Data Analysis on all Statistics - Explore the correlation

I've already introduced the dividend yield. There are still some other statistics in the chart.

Definitions: PEG Ratio Short Ratio Moving Average

  • The Peg Ratio is a valuation metric for determining the relative trade-off between the price of a stock, the earnings generated per share (EPS), and the company's expected growth. It is derived by dividing the Price to earning ratio by the growth rate of earnings per share. High PEG ratio indicate that the company is overvalued too much compare to its growth, while a super low peg ratio might indicate that the company is undervalued. It could also be negative because the earnings and it's growth could be negative. A fair Peg raito should be around 1.

  • The short ratio is the ratio of tradable shares being shorted to shares in the market. Shorting stocks means that the investors is not optimistic about the stock. So I think a stock with relatively high short ratio should have lower return

  • Moving Average is a techinical analysis tool on the stock price. I used the simple moving average of stock price over last several days as the moving average. Usually, when the short term moving average is above the long term moving average, the stock should perform well.

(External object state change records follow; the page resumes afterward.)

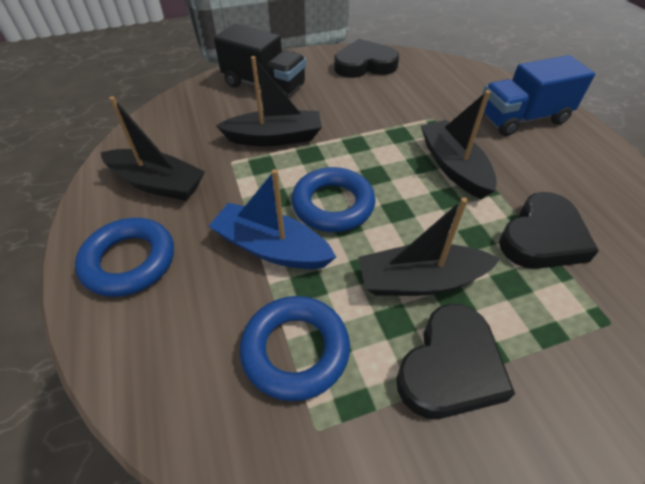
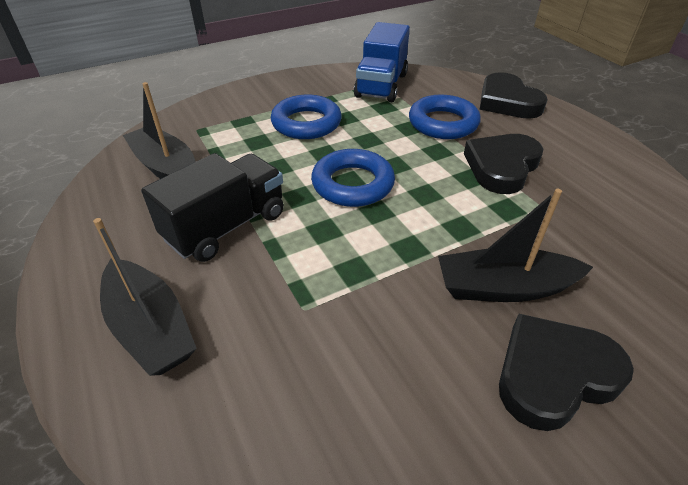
black boat: 4 -> 3
blue boat: 1 -> 0

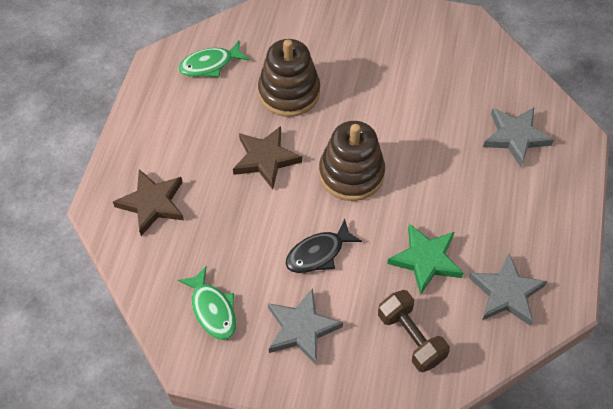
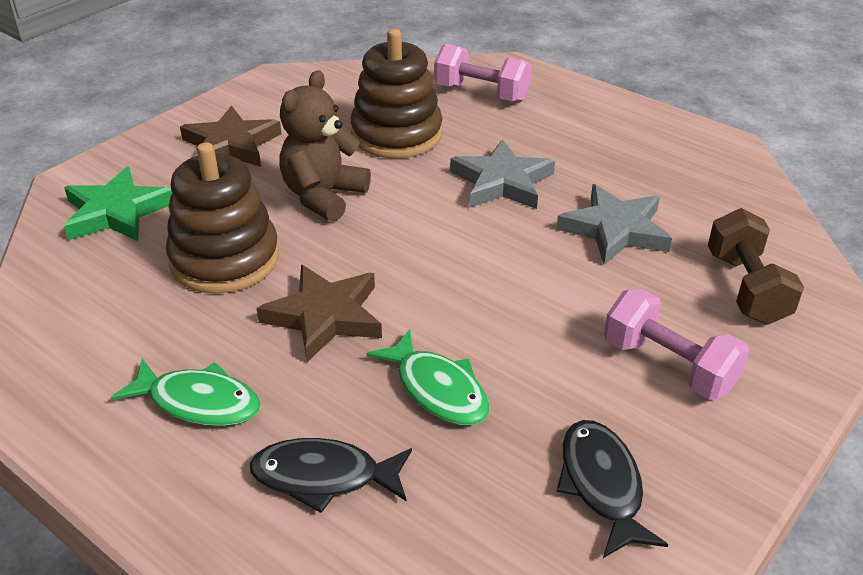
black fish: 1 -> 2
brown teddy bear: 0 -> 1
grey star: 3 -> 2
pink dumbbell: 0 -> 2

In below, I add a column of 'sector average return' on the main dataset spdi. I also created a subset named sp_outperform by slicing the companies which outperform the sector average return. I use this dataset to do the data analysis, which gives me better and more visible correlation in below


In [23]:
# create subset of outperforming companies
spdi['Sector Average Return'] = spdi['Holding Period Return'].groupby(spdi['Sector']).transform('mean')
sp_outperform = spdi[spdi['Holding Period Return'] > spdi['Sector Average Return']]
sp_outperform.head()


Out[23]:
Sector 50 Days Moving Average 200 Days Moving Average Dividend Yield Short Ratio Peg Ratio Stock price on 2016-11-1 Stock price on 2017-4-15 Holding Period Return Sector Average Return
Symbol Name
MMM 3M Company Industrials 190.17 178.69 2.49 4.03 2.46 164.250000 188.649994 0.148554 0.138182
ATVI Activision Blizzard Information Technology 48.50 42.49 0.62 2.58 1.54 42.599998 48.419998 0.136620 0.120163
ADBE Adobe Systems Inc Information Technology 124.94 112.64 0.00 2.25 2.03 106.870003 129.050003 0.207542 0.120163
AET Aetna Inc Health Care 129.54 122.75 1.55 4.42 1.09 105.820000 128.630005 0.215555 0.157534
AMG Affiliated Managers Group Inc Financials 163.76 151.95 0.49 2.48 0.78 134.339996 161.279999 0.200536 0.146524

In [24]:
#Use the seaborn pairplot to give a overview of the statistics and the holding period return
sns.set_style("whitegrid")
sp_outperform = sp_outperform.dropna(axis=0, how='any')                            # remove some stocks which has nan value in statistics
sns.pairplot(sp_outperform[['Dividend Yield', 'Short Ratio', 'Peg Ratio','Holding Period Return']], size = 3)


Out[24]:
<seaborn.axisgrid.PairGrid at 0x290b12103c8>

Comment:

The pairplot was not so satisfied, but we get some conclusion.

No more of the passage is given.